Con mucha más cordura que el cura irlandés (mayor sacramento, también, a lomos de la ballena del baile de la Rama de Agaete, con su letanía bendita: “¡Agua, agüita, La Rama está sequita!”), Pepe Dámaso conoce de primera mano los dos confines del Atlántico. Pues, para aprender a trocar Gran Canaria en su particular Gran Manzana, vivió una larga temporada, hacia 1967, en compañía de su inseparable César, en el Village neoyorquino. Se adentró en el Harlem lorquiano, y no lejos del Central Park, supo por la pintora Georgia O’Keeffe que las flores pueden adquirir la forma de los rascacielos. La isla de Manhattan, donde el propio André Breton sitúa la terminal de su periplo surrealista, iniciado en Tenerife, y que otro insular atlántico, John Berger definió como “una gigantesca metáfora de la tensión contenida en un barco cargado de emigrantes, que echó el ancla para no zarpar jamás”. Y, más acá, en 2000, en la Bienal de Dakar, Dámaso pobló con una solidaria instalación la isla de Gorée, sin duda, el otro confín del mismo Océano: el espacio que sirvió de lonja de decenas de miles de esclavos negros para las galeras sin retorno, rumbo a América, preclaro ascendente de las pateras africanas que no llegan a puerto alguno hoy mismo…

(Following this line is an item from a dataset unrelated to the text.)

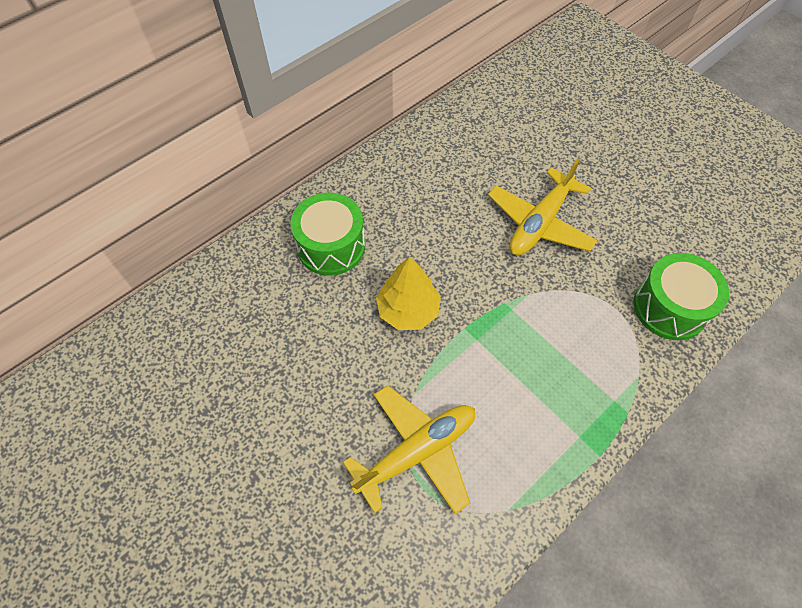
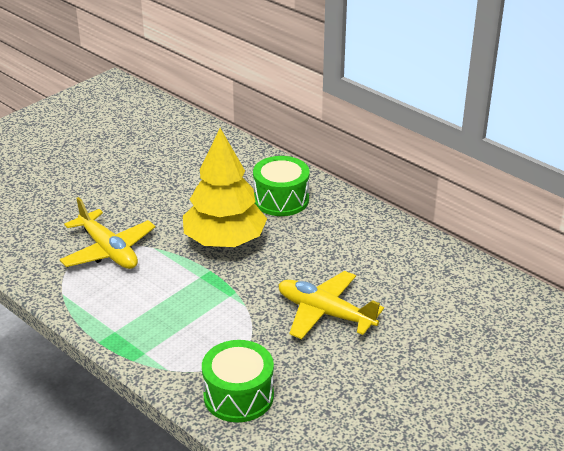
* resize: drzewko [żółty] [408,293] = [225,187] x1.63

La muerte es, decíamos, el gran tema damasiano, lo que reunifica su variadísima y extensa obra. El artista busca a toda costa mitigarla, otorgándole una dimensión religiosa y salvífica, a través del erotismo. Sin esa mutua transustanciación, ambos ámbitos, erotismo y muerte, se banalizan y extravían. Es una fijación que rebasa, incluso, sus series más explícitas, desde Sexo quemado a la lorquiana La muerte puso huevos en la herida, o la que da, con Bataille, en el centro del asunto: Las lágrimas de Eros. El artista sabe que esa fusión es la única posibilidad de redimir la muerte a secas (por no decir, en paralelo, la vida a secas).

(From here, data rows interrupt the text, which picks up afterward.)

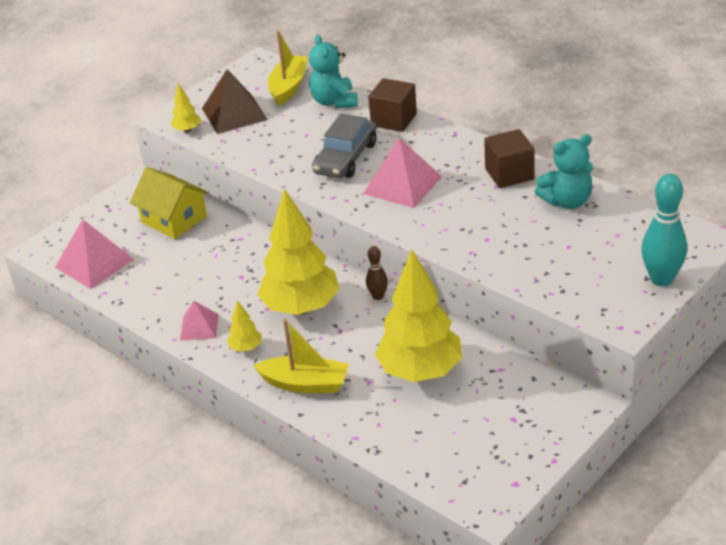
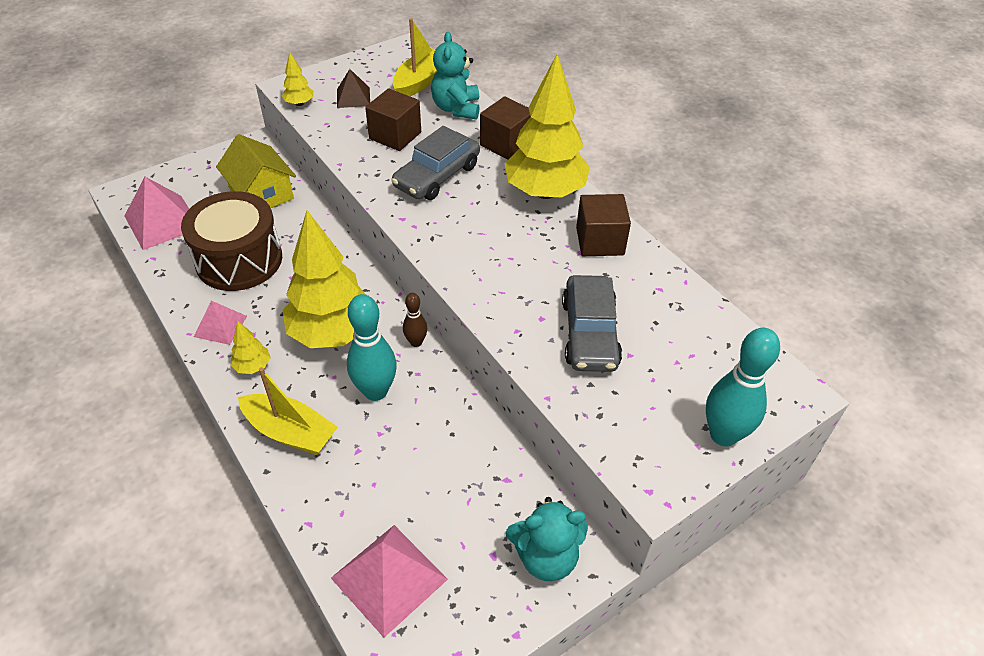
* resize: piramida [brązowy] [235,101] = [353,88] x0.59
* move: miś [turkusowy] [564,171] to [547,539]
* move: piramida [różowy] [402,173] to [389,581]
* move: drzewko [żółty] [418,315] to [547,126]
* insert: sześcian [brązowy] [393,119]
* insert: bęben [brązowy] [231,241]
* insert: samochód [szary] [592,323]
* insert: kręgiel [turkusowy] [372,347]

La vinculación reaparece en varios poemas, como el titulado Sexo, donde se fabula un encuentro entre amantes a la orilla del mar, rumbo a “la isla soñada”, y el momento del clímax se equipara al “olor del salitre que impregna la orilla / al romper la ola que feliz se desmaya”. El propio título del volumen, El vaho en el espejo, alude al que exhala el moribundo en su último instante, y aunque reaparece como metáfora del acto de crear, es peculiarmente emotivo el que dedica al momento final de su padre, cuando, en su último resuello, el médico le aproxima el espejo a la boca para examinarlo.

Entre sus primeros versos, figura un homenaje a su amigo y coetáneo exacto Manuel Padorno (quien hace apenas unas semanas, por cierto, habría cumplido también los 90), en el que Dámaso recrea elogioso su poemario Oí crecer las palomas (1955): “Tú dijiste: “la paloma quedó muerta detrás de la piedra”. Y, aún antes, cuando el artista apenas reúne 20 años, escribe el titulado A César Manrique, un homenaje que, en verso o en prosa, será recurrente en las siguientes décadas. Ahí se ve ya que quisiera acompañar a San Brandan en su solitaria expedición, espoleado por el mismo “ansia de otros lares” que asoló a Quesada. Así, le confiesa al amigo su deseo de ir en pos de “… las cosas que soñaron desde siempre / un encuentro feliz / más allá de este mar”, y le anuncia que, para su quehacer artístico, ya no habrá tregua: “Seguiría la ruta de luchar con dureza / sin esperar al fin el oasis, / el gozo de los días contados”; y que desea compartir con él, “la igual pasión de sentirnos islas”. Con tus deberes ¡vaya que si cumplidos!, ‘happy birthday to you, mister Dámaso’.